The exact methods that led to the apparent breaches and theft of photos from celebrity iCloud accounts hasn’t been confirmed. Apple says the attacks were “very targeted” at specific user accounts, not the iCloud or Find My iPhone systems as a whole. But for the average user, how it was done is really beside the point. The message the world is hearing is that if it’s that easy to hack Jennifer Lawrence’s iCloud account, it’s probably that easy to hack mine too. For a company about to ask its users to entrust an even greater portion of their digital lives to its cloud, that’s the last thought Apple wants on anyone’s mind.
If all of this seems like a side note to the new features Apple nerds really care about, like a bigger iPhone screen, it’s not.
To refresh: Back in July, in a keynote widely hailed as the return of the company’s mojo, Apple announced a major refresh of iOS that would tie together users’ iPhones, iPads, and MacBooks more closely via the cloud. Among the most obvious was iCloud Drive, a Dropbox clone primed to finally make iCloud’s backup and syncing features less esoteric. Even more significantly, Apple released CloudKit, a set of tools for developers to build all kinds of third-party apps on top of iCloud, which let them outsource such tasks as data storage, syncing, and user authentication to Apple.

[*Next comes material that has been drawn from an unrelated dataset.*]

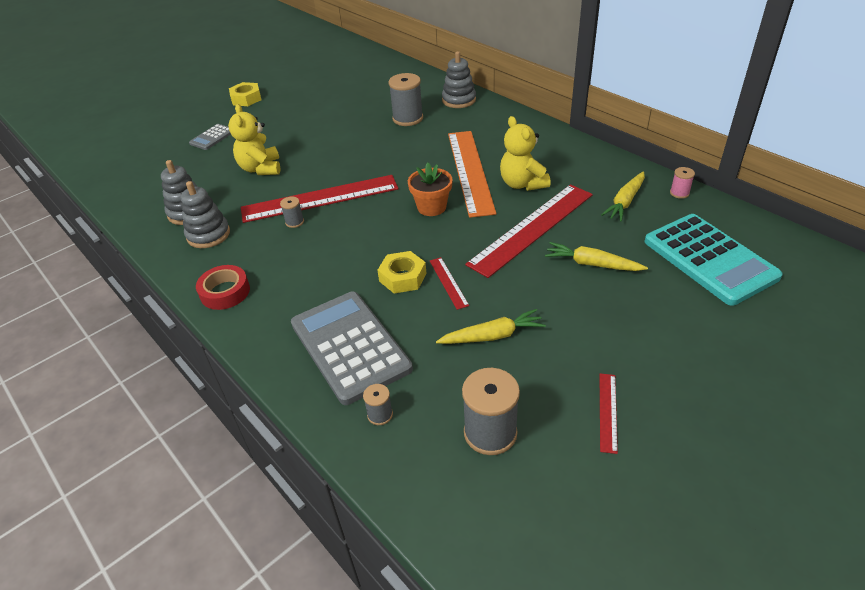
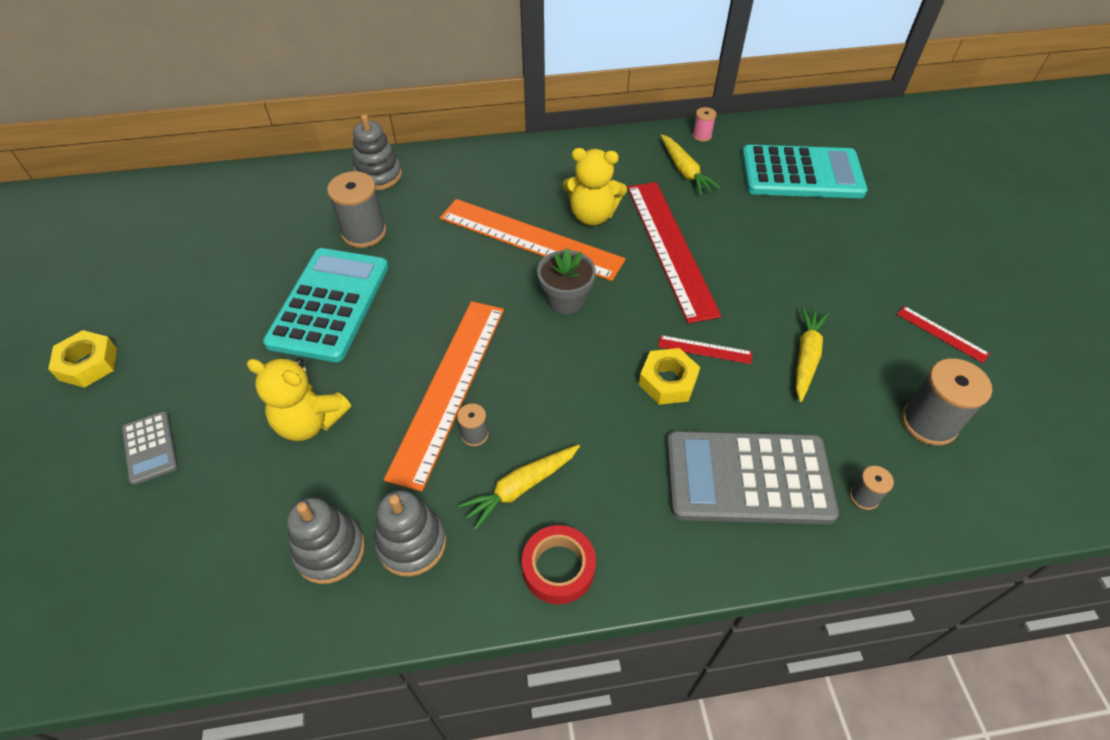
camera: 60 degrees left, 10 degrees up
(320, 198) = (449, 388): red ruler -> orange ruler
(343, 135) = (329, 304): none -> turquoise calculator
(431, 207) = (566, 300): orange flower pot -> grey flower pot
(592, 264) = (755, 240): yellow carrot -> yellow carrot (521, 487)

This last feature is especially unnerving in light of the celebrity photo hacks, since it allows access to other apps based on a user’s Apple ID —the same ID that would seem to have been compromised to gain entry to celebrities’ iCloud accounts. Regardless, once the account is compromised, whatever data it’s storing is likely compromised too.
All About the Cloud
If all of this seems like a side note to the new features Apple nerds really care about, like a bigger iPhone screen, it’s not. As Andreessen Horowitz’s Ben Evans noted after the Worldwide Developer’s Conference in July, “iOS 8 is really iOS 2.0,” and that next generation of Apple’s flagship mobile operating system is all about the cloud.
“For Apple, a lot of iOS 8 is about removing reasons to use the web at all, pulling more and more of the cloud into apps,” Evans writes. As Google stitches the web ever more tightly into Android’s fabric, Apple is embracing a closed system powered by its private cloud. And it’s that cloud that’s just become harder to trust.
In response to the hacks, Apple says it’s investigating. But as we at WIRED know all too well, this hardly the first time an iCloud account has been hacked with disastrous consequences. If Apple were a startup like Dropbox, such a high-profile theft of users’ sensitive, private data could spell the difference between success and failure as a company. If iCloud really is this poorly locked down, Apple starts to look like a company that has so much money it feels it can afford to be complacent.